This is an unusual situation: a Conservative MP has said changes to benefits for disabled people will make it harder for the most vulnerable to get help.

Nigel Mills said that people who are unable to work consistently would face a tougher threshold to be entitled to government support.

At a meeting of the Work and Pensions Committee, Mr Mills said:

“It is effectively raising the bar because presumably there are some conditions where I don’t have a disability but I’m not fit for work but [under current arrangements] I would get the existing extra support by being put in the not expected to work group.

Nigel Mills argued there was a risk that people who are unable to work would face a tougher threshold to be entitled to government support.

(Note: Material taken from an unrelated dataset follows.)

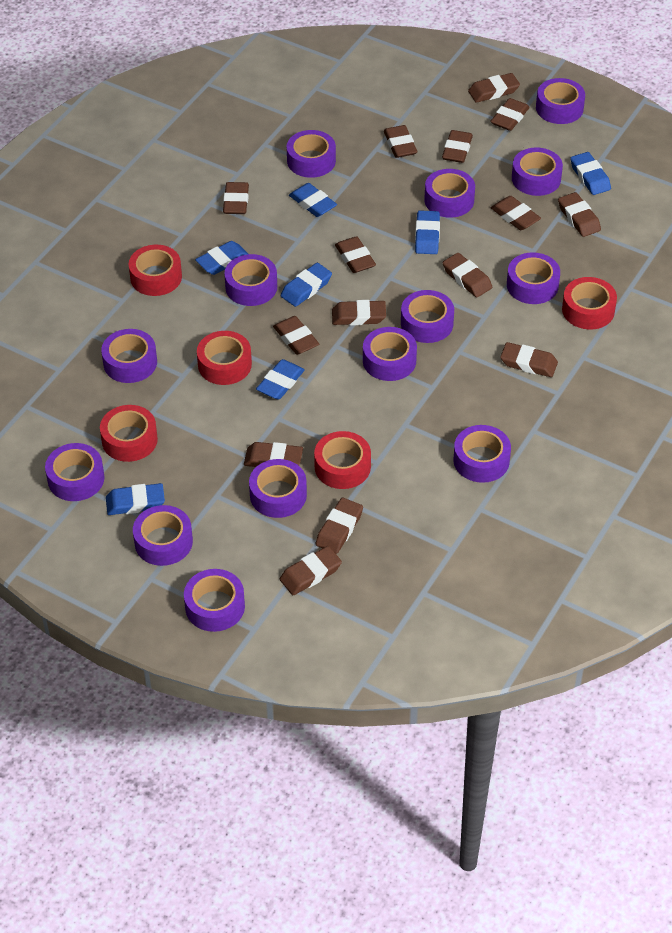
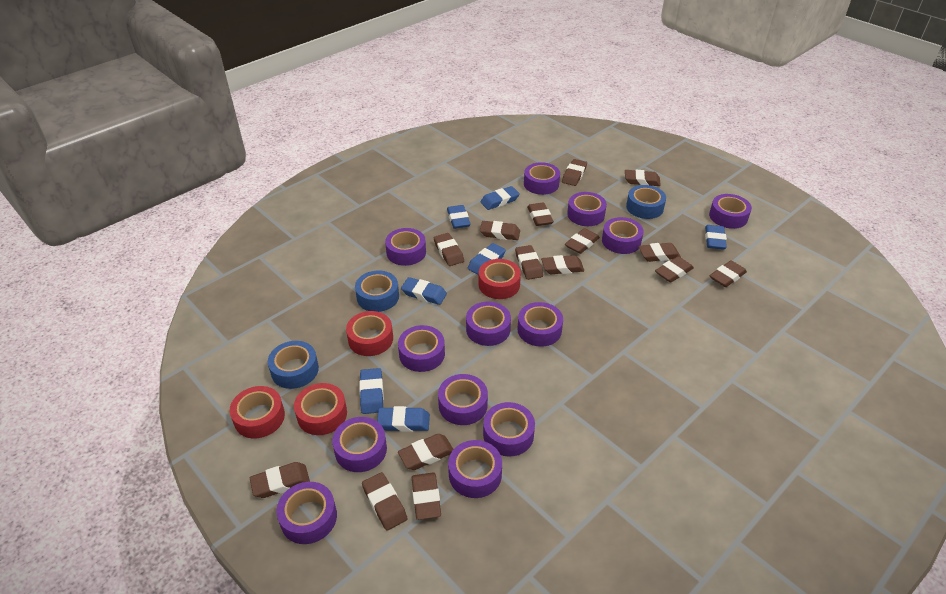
blue tape: 0 -> 3
purple tape: 14 -> 13
red tape: 5 -> 4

“Someone in that situation under the new regime will get less and that is what you’re trying to achieve.”

He added: “To get the extra support I would need to qualify for PIP that is not currently the case.”

Katie Farrington – director-general for Disability, Health and Pensions at DWP – responded by saying that the Government was “not trying to raise the bar”.

She said the current Work Capability Assessment system was being removed because it seemed people who want to try work are being discouraged from doing so.

She said: “This is not about… saving money by the back door.”

But when pressed on the number of people who would be affected by the change, she admitted that ministers expect the figure to be around 300,000.

The changes will be imposed alongside plans to toughen up sanctions for people on benefits, that have been criticised by members of the Work and Pensions Committee who say there is little evidence to suggest they are effective in pushing people into work.

Work and Pensions Secretary Mel Stride said the Government should not “be shy or retreat from the fact that we have expectations of those to whom we get public funds”.

How sinister is that?

He was saying that a Tory government would expect people who receive sickness or disability benefits to prioritise getting back into work above everything else.

The question on all concerned parties’ lips is: does that mean they should disregard their own health for the sake of a Tory statistic showing progress? Good for Mr Mills, for exposing this.